Juan Carlos took the throne in 1975, on the death of his mentor, dictator Francisco Franco, helping usher in parliamentary democracy. His reputation was cemented in 1981 when he was seen to have acted decisively in thwarting an attempted coup d’état.

A respectful media kept its distance and his popularity remained robust for the next few decades. But revelations in 2012 that he had been on an elephant-hunting holiday in Botswana with his lover, Corinna zu Sayn-Wittgenstein, as Spain was in the depths of the eurozone crisis, were tremendously damaging.

Juan Carlos abdicated two years later, but the scandals continued, culminating in his departure to Abu Dhabi in August 2020, a move instigated by his son, King Felipe VI.

“The decision by Felipe VI to send his father abroad was an attempt to put up a barrier between the decline of his father’s image and the crown as an institution,” said Pablo Simón, a political scientist at Madrid’s Carlos III University.

“But this whole plan has been a bit of a fiasco,” he added. “It looked like [Juan Carlos] was fleeing the justice system.”

Felipe, 54, is seen as a more austere figure and he has taken steps to make the royal family’s accounts more transparent. He has also distanced himself from his father, avoiding meeting with him last Sunday during an official visit to the United Arab Emirates. On Monday, however, they are due to meet in Madrid before Juan Carlos flies back to his residence in Abu Dhabi.

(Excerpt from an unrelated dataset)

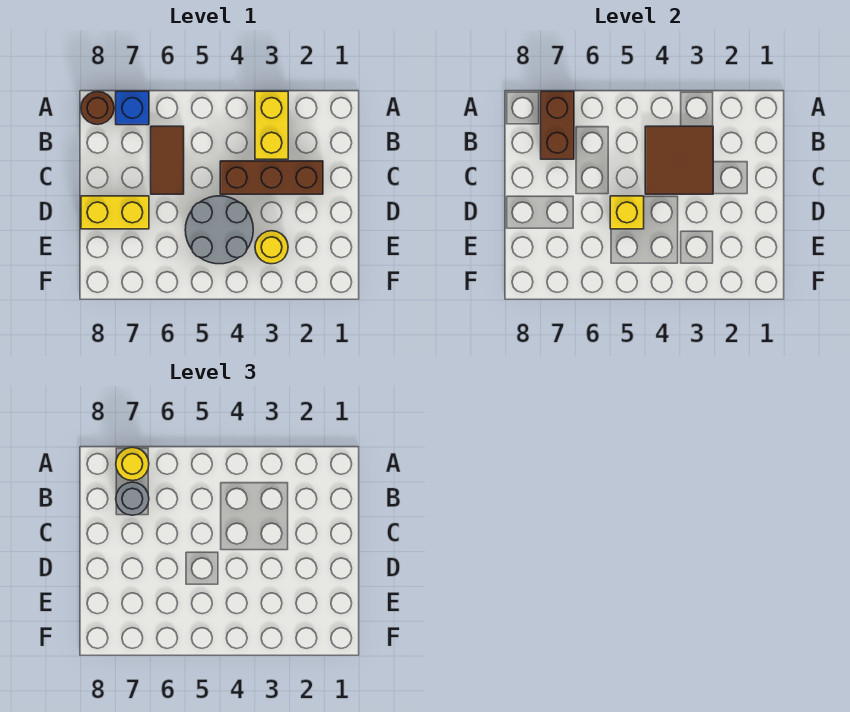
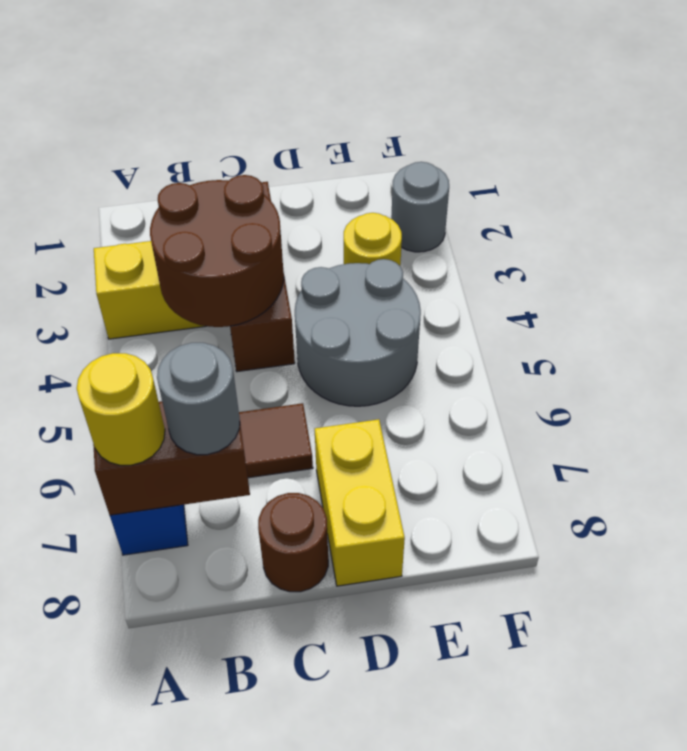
brown round brick A8 level 1 -> brown round brick C8 level 1
brown tile B3:C4 level 2 -> brown round brick B3:C4 level 2
yellow brick D5 level 2 -> none
none -> grey round brick F2 level 1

King Felipe VI of Spain and the former king, Juan Carlos I, attend the official abdication ceremony at the Royal Palace in 2014 | Carlos Alvarez/Getty Images

Felipe has not been able to prevent Juan Carlos’ personal fall from grace from eroding the crown’s image, particularly among younger voters who have no memory of the former king’s achievements. A 2021 poll found that 31 percent of those asked were in favor of the monarchy and 39 percent in favor of a republic.

This has placed the monarchy, unwittingly, in the political arena, making it yet another cause of division between left and right.

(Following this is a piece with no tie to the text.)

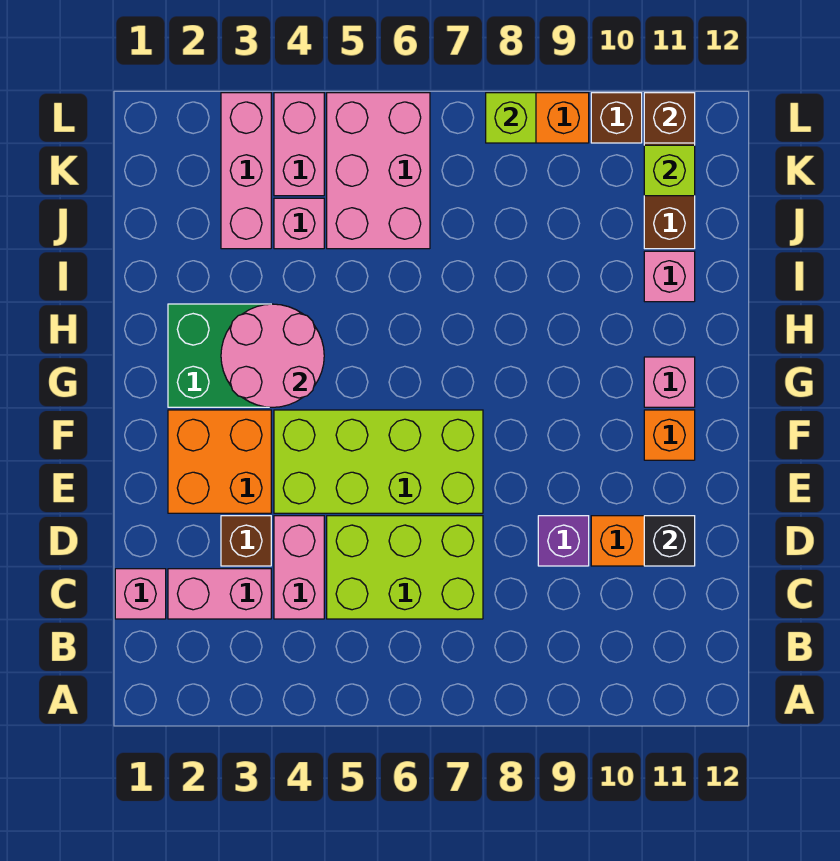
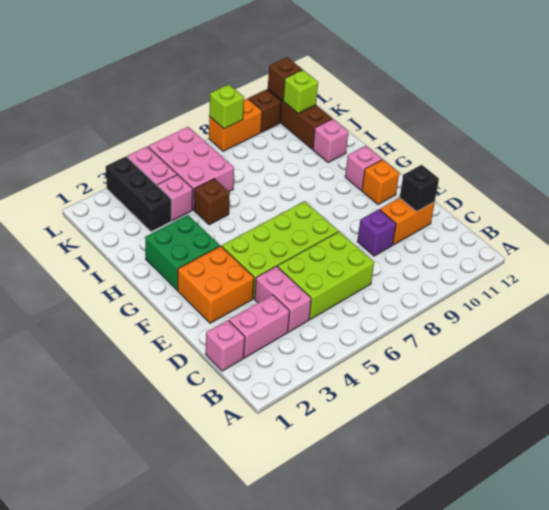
brown brick D3 level 1 -> brown brick I5 level 1
pink round brick G3:H4 level 2 -> none
pink brick J3:L3 level 1 -> black brick J3:L3 level 1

The Socialist Workers’ Party (PSOE) of the prime minister, Pedro Sánchez, has tended to put its historic republicanism to one side during the democratic era, seeing the monarchy as providing stability. But while the party continues to support the institution, it no longer defends the former head of state. Sánchez said that Juan Carlos “has to clarify all the information that we’ve been hearing about …which paints a picture of a certain kind of behavior.”

The junior partner in the coalition government, the far-left Unidas Podemos (UP), is more strident. Party spokesman Pablo Echenique said that the ex-king’s planned return shows that “he can commit crimes without facing penal consequences, that he can return to Spain and laugh at the Spanish people.”

By contrast, the conservative Popular Party (PP) has supported his decision to visit and Iván Espinosa, of the far-right Vox, said the former monarch “has nothing to hide, despite the continuous attempts by the left to single him out and falsely accuse him.”

As part of efforts to push back against the narrative of a lavish royal who had skirted the rules, the pro-monarchy Concordia Real Española association has published a report claiming he generated €62 billion for the Spanish economy during his reign.

Despite the shelving of the investigations into his finances, the legal coast is still not clear for Juan Carlos. A British court recently ruled that he cannot claim regal immunity there to avoid a possible trial brought by zu Sayn-Wittgenstein, who accuses him of waging a campaign of harassment against her after their relationship ended.

But it appears unlikely that the monarchy is in jeopardy — at least in the short term. Major constitutional change would require the kind of political consensus that is rarely seen in Spain.

“The more polarized and fragmented Spanish politics is, the more difficult it will be to gather the parliamentary support to carry out such a reform,” said Simón.